It cant kill the battles... if someone is noob and cant read the telegramm from the leader that which is the main battle and later complains about the battle , then its his problem what deserve
That is certainly one opinion, but all of the data and all of the experience says otherwise, for example:
Las Vegas was a respectable mid-quality world, with battles every 2 days, although the low Battle Score indicates imbalanced sides:
The town of Blood Moon goes on a spamming-spree for 1 month, with a maximum of 9 attackers, and winning just 1 fort, which was taken back instantly:
This is the result:
More battles with fewer attendances, dropped the quality of the battles to the bottom of the rankings. Battles are now dead on this world, because of the month of spam battles. The .net team has intervened under the new policy, and IF things now go back to "normal" for this world, I think they can feel vindicated with their new policy. Time will tell, of course.
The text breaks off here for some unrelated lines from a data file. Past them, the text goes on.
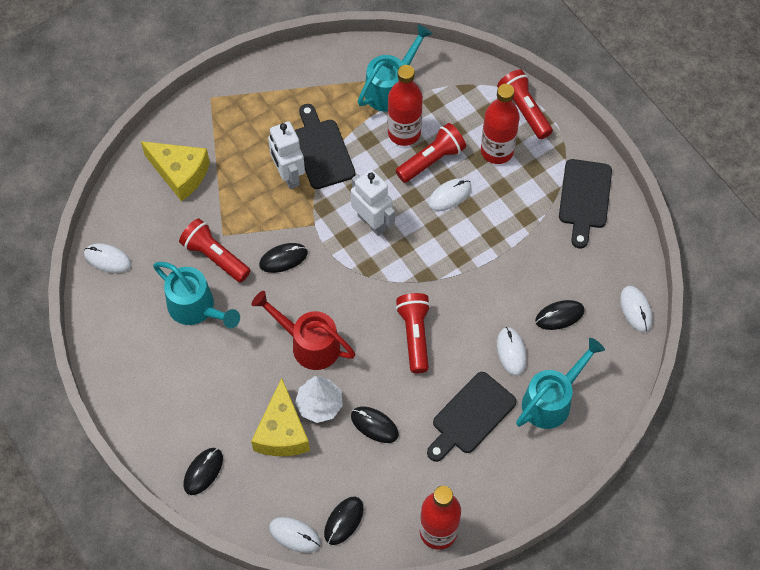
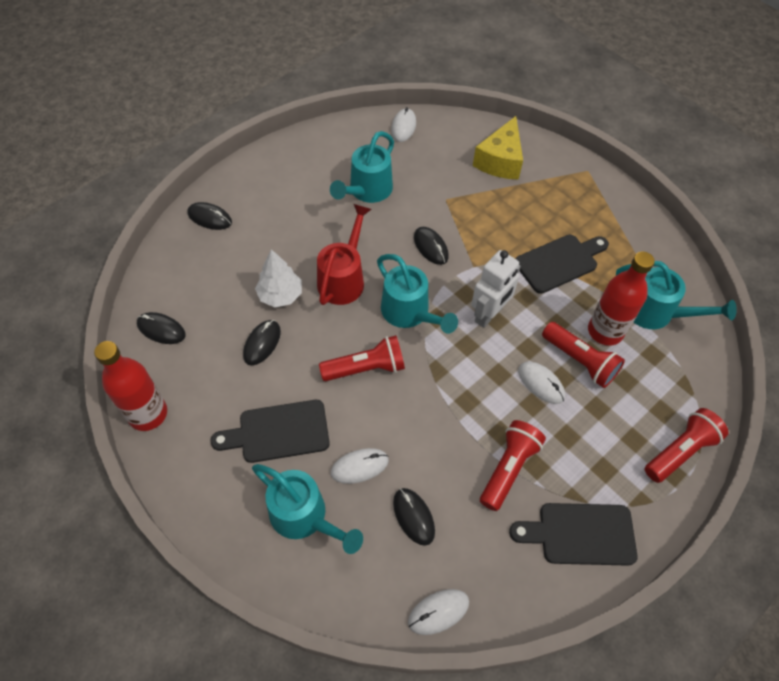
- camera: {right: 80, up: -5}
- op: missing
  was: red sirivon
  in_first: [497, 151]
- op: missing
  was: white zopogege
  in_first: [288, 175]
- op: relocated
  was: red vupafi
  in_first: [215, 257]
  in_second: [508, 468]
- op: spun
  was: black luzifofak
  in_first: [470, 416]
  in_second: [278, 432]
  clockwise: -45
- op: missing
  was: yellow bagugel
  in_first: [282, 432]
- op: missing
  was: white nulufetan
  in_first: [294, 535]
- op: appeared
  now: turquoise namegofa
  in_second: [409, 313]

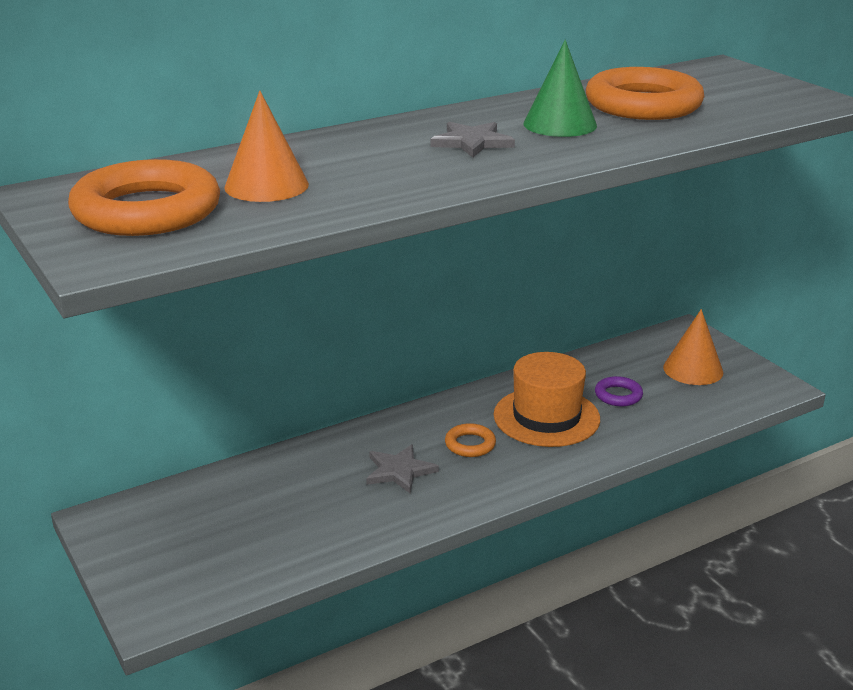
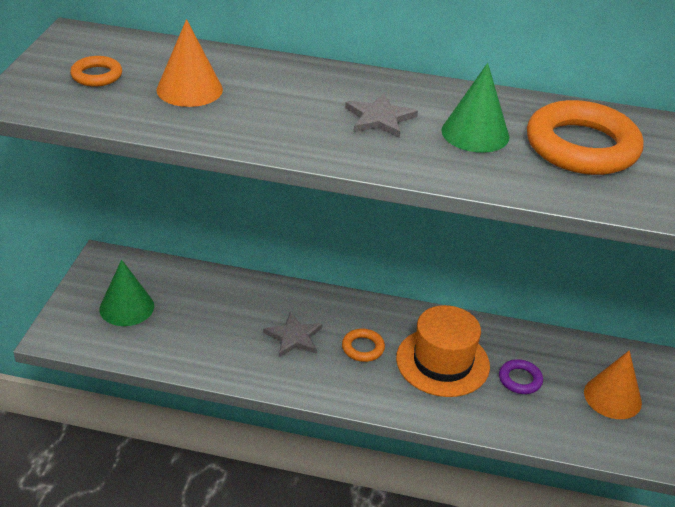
- camera: {right: 40, up: 10}
- op: size
  was: orange limesofi
  in_first: [147, 211]
  in_second: [97, 75]
  ratio: 0.47
- op: appeared
  now: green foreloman
  in_second: [126, 307]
This is the kind of game-killing behaviour that this policy targets, and I support it 100% - because I've seen this kill too many worlds.
Now don't get me wrong, I actually don't mind if trash worlds decide to kill themselves and get closed, leading to consolidation of our fighters, and more importantly battle leaders. But many players want to keep playing on these dead worlds - this, at the very least, means griefers and trolls like this can't ruin their game - it's on the fort fighters to let it live or die on the quality of their battles alone.
It's obviously much better for a player that wants to get involved with battles to actually work with the fort community on any given world to get more than 7 attackers to your battles, leading to higher quality battles, then leading to more players wanting to join in, leading to higher quality battles...
Even on Colorado, the best fort world in the entire game - spam has a massive negative effect on the attendance and the quality of battles. I don't know why some players never read their telegrams, or topics, or forums, or anywhere we try to communicate, but it's just how it is - we always lose people to spam battles, then they get annoyed, then we tell them to read the instructions, then they get madder.
I'll agree though that it's not as much of a problem on a stable Prime world like Colorado that can literally still support two battles a day, as it is on a small vulnerable world like every other world in the game that I know anything about. This policy actually comes from Colorado, where we had problems with a player called Naughty Pumpkin, trying to do the same thing as Blood Moon, but over a much longer period of time - months multi-spam didn't kill Colorado, but it did decrease the quality and the participants substantially. It's not about stopping anyone from attacking a fort, it's not even about stopping multi battles. It's about preventing a drop in the quality and attendance that leads to a snowball of players quitting.
If you want to know what works long-term, simply look to Colorado.